### Your instructions
Omit the images, then repeat the listing exactly.

### Input data

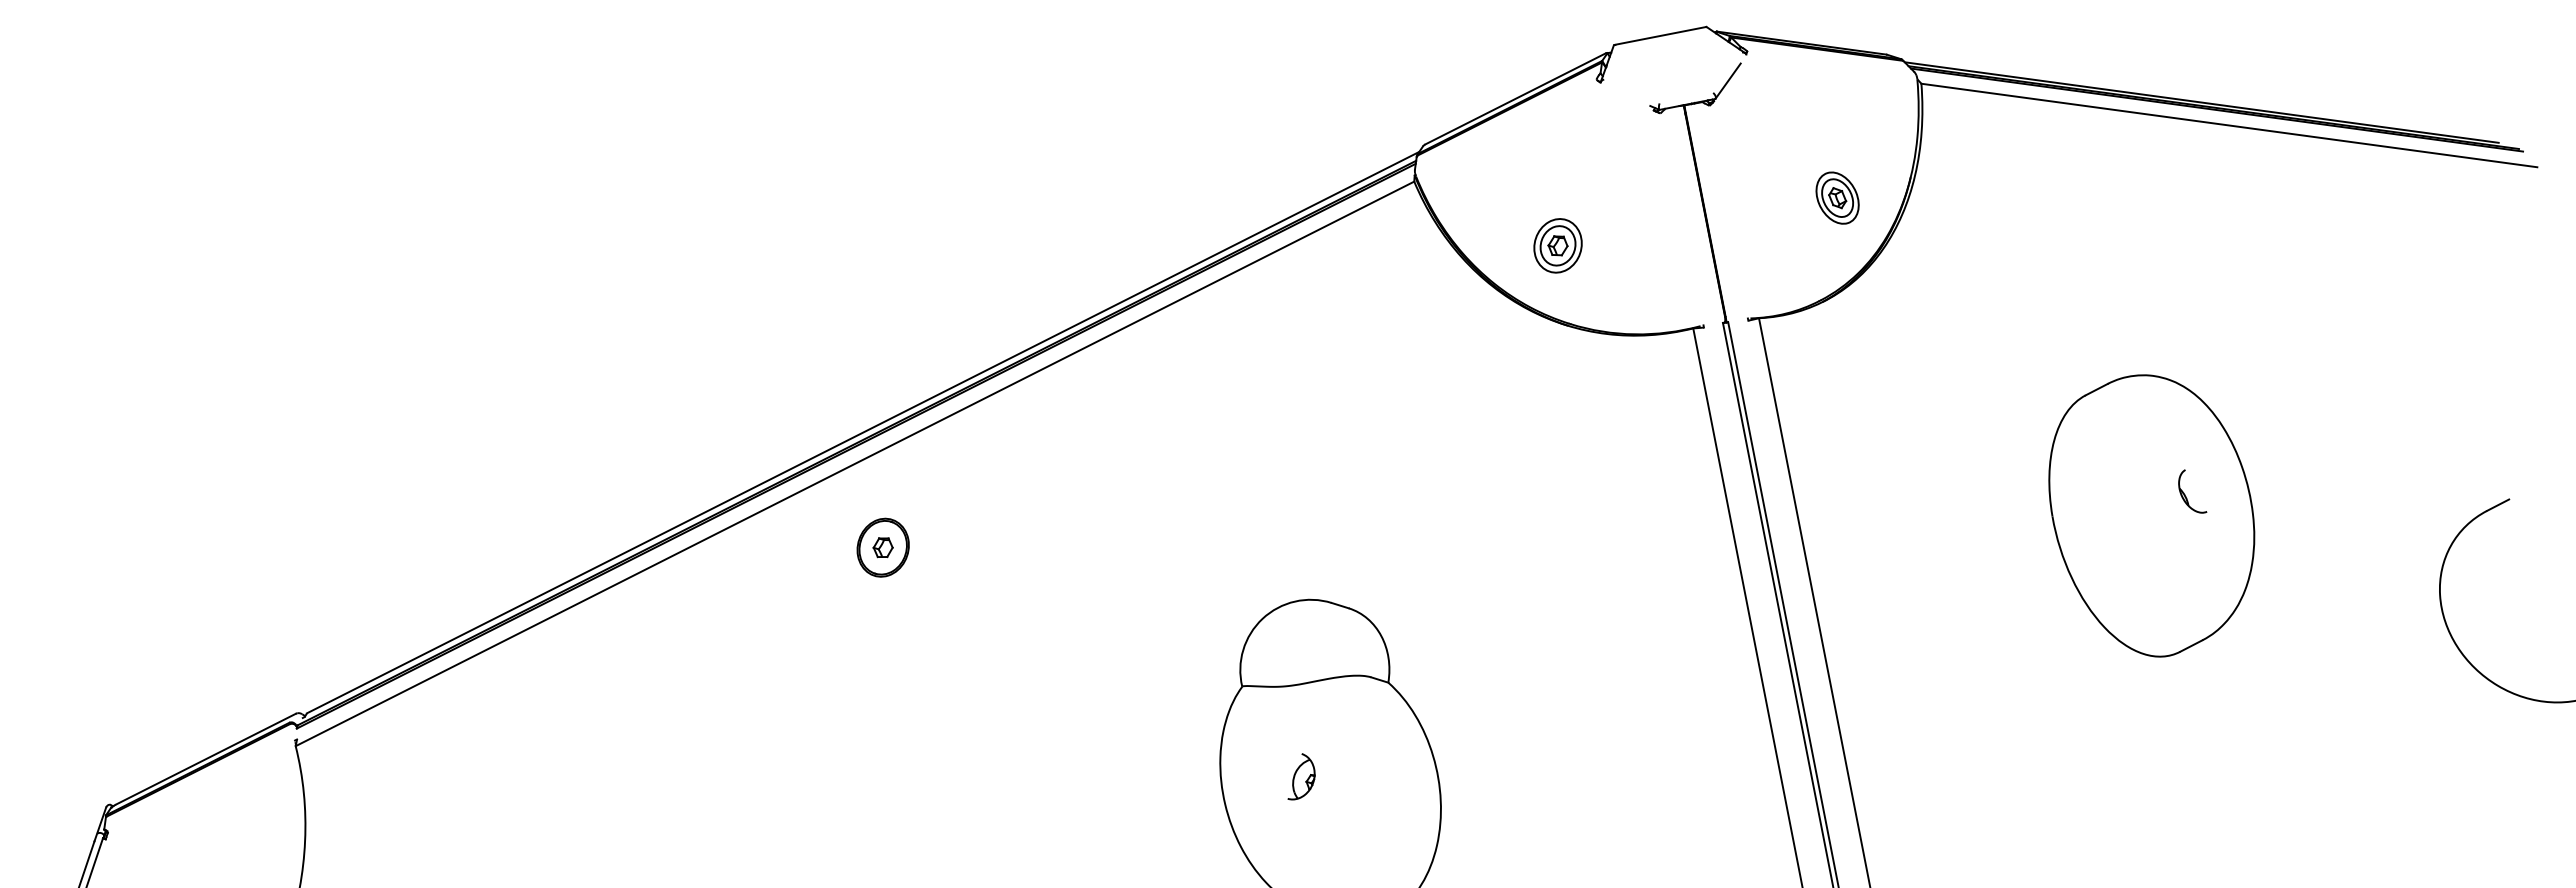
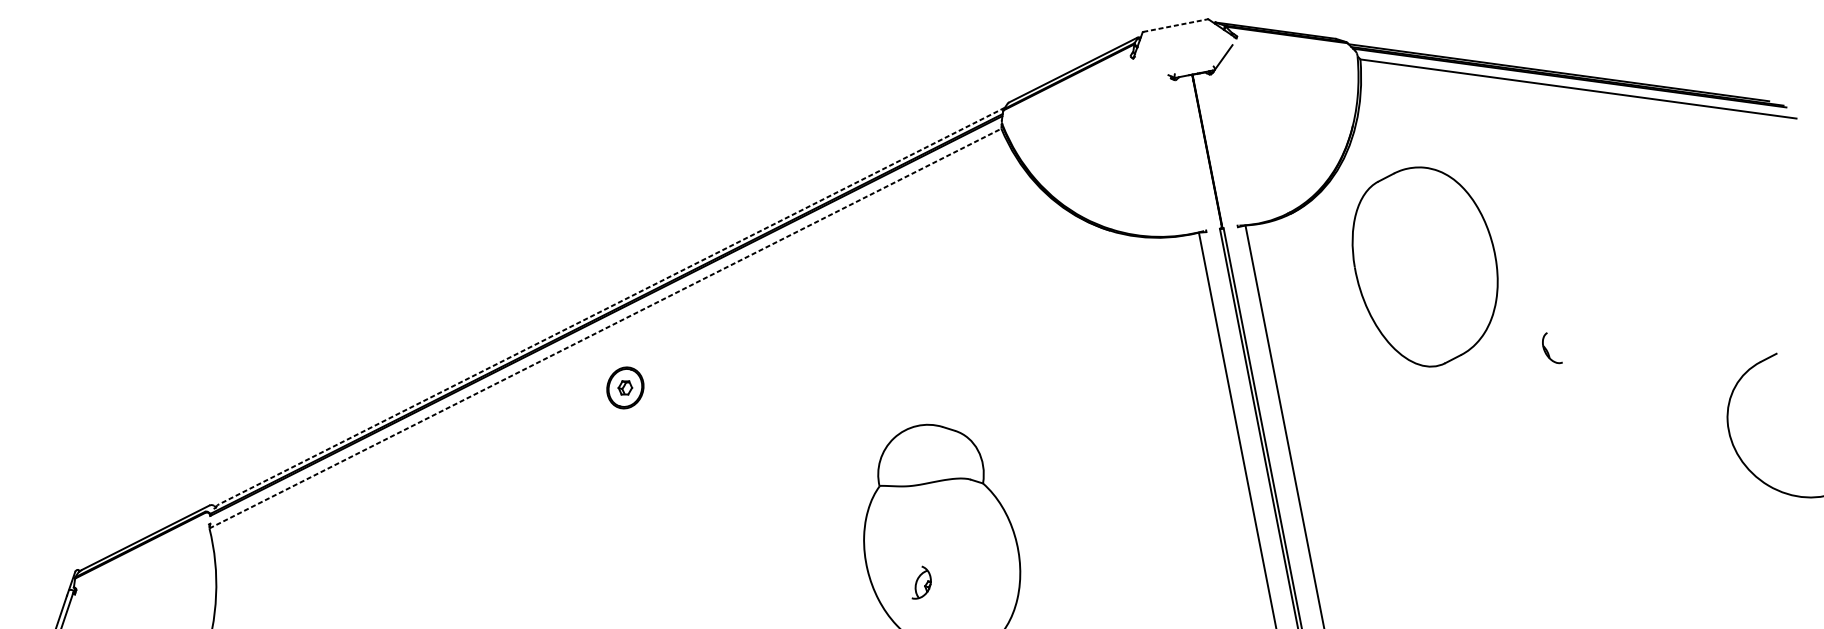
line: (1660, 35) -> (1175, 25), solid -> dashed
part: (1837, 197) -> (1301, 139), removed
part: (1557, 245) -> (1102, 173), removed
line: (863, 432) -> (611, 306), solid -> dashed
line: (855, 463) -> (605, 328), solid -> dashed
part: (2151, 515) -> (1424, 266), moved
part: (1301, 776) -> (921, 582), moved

### Task response
line: (1660, 35) -> (1175, 25), solid -> dashed
part: (1837, 197) -> (1301, 139), removed
part: (1557, 245) -> (1102, 173), removed
line: (863, 432) -> (611, 306), solid -> dashed
line: (855, 463) -> (605, 328), solid -> dashed
part: (2151, 515) -> (1424, 266), moved
part: (1301, 776) -> (921, 582), moved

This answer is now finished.